NIH shouldn't emulate China on gain of function

But at the same time, the documents do give us a look into the work that was going on in Wuhan. The lab first demonstrated that genetically altered coronaviruses (none of them known human pathogens) had varying levels of infectiousness and pathogenecity in mice that had the human ACE2 receptor added to their genomes. Some were less dangerous, and some were more. The study’s intention does not explicitly seem to have been looking for gain-of-function, but in an experiment like this you would expect a spread of results, which is exactly what they got. The latest papers detail results up through 2019, and this involves work on the 2003 MERS coronavirus (which was much deadlier to those infected with it than the current pathogen is). The lab swapped the receptor-binding domain (RBD) of the MERS virus with the RBDs of a number of other wild-type coronaviruses. That’s work that the EcoHealth Alliance had previously said was only proposed and not actually carried out, a statement that is now “inoperative”, as they used to say in the Nixon administration. Robert Kessler of the EHA had also told the Intercept previously that all the work they funded was on bat coronaviruses, not human ones, and that no human pathogens were involved. Both those statements would now seem to be in flames as well. MERS is a human pathogen, and domain-swapping on its receptor-binding domain would also be expected to yield a spread of results in animal models – some milder, some with little change, and some worse. You cannot rule that last possibility out.

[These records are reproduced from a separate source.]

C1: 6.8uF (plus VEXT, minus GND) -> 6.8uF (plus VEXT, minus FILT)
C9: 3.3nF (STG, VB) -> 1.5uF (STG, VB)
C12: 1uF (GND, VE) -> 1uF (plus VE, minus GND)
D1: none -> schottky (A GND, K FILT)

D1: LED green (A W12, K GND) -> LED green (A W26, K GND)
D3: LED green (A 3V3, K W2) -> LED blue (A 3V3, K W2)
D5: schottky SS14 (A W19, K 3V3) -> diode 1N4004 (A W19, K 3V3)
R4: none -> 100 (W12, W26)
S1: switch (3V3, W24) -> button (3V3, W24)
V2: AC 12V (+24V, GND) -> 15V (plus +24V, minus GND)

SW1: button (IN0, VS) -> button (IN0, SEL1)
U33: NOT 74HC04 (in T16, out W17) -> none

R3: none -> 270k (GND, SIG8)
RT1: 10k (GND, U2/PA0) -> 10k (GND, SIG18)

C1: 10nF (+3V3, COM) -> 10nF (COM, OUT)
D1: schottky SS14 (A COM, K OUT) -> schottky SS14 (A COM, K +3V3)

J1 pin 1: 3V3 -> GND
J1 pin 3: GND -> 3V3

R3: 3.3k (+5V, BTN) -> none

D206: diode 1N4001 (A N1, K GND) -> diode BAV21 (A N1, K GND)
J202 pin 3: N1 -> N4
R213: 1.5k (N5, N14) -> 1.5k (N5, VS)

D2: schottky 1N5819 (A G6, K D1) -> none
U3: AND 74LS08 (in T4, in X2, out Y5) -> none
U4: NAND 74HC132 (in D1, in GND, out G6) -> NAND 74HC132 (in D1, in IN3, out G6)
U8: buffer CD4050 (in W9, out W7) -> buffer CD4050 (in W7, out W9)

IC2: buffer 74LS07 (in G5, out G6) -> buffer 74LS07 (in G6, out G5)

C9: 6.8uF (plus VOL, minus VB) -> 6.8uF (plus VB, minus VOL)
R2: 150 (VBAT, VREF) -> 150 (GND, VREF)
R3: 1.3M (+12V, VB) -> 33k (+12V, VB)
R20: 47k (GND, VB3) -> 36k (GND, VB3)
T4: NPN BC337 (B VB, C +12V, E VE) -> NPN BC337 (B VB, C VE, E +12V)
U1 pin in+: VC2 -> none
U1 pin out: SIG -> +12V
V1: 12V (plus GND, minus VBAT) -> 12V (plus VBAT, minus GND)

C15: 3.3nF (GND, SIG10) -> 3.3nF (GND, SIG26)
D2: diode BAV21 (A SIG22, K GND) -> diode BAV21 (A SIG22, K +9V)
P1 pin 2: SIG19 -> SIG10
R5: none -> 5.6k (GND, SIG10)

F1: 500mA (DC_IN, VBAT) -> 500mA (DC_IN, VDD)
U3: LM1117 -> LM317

The difference between gain of function research and research that would be expected to yield results showing gain of function in some cases is a subtle one. But that is apparently where the NIH has decided to make its stand. Principle Deputy Director Lawrence Tabak said that “As sometimes occurs in science, this was an unexpected result of the research, rather than something the researchers set out to do”, but he also just said in a letter to Rep. James Comer that EHA had “failed to report” on this work as required and the agency is giving the EHA five days to turn over all other such documents and unpublished results. Implying that We are very concerned about this work that does not warrant the level of concern that people are giving it is not a very good place to stand, either, it seems to me.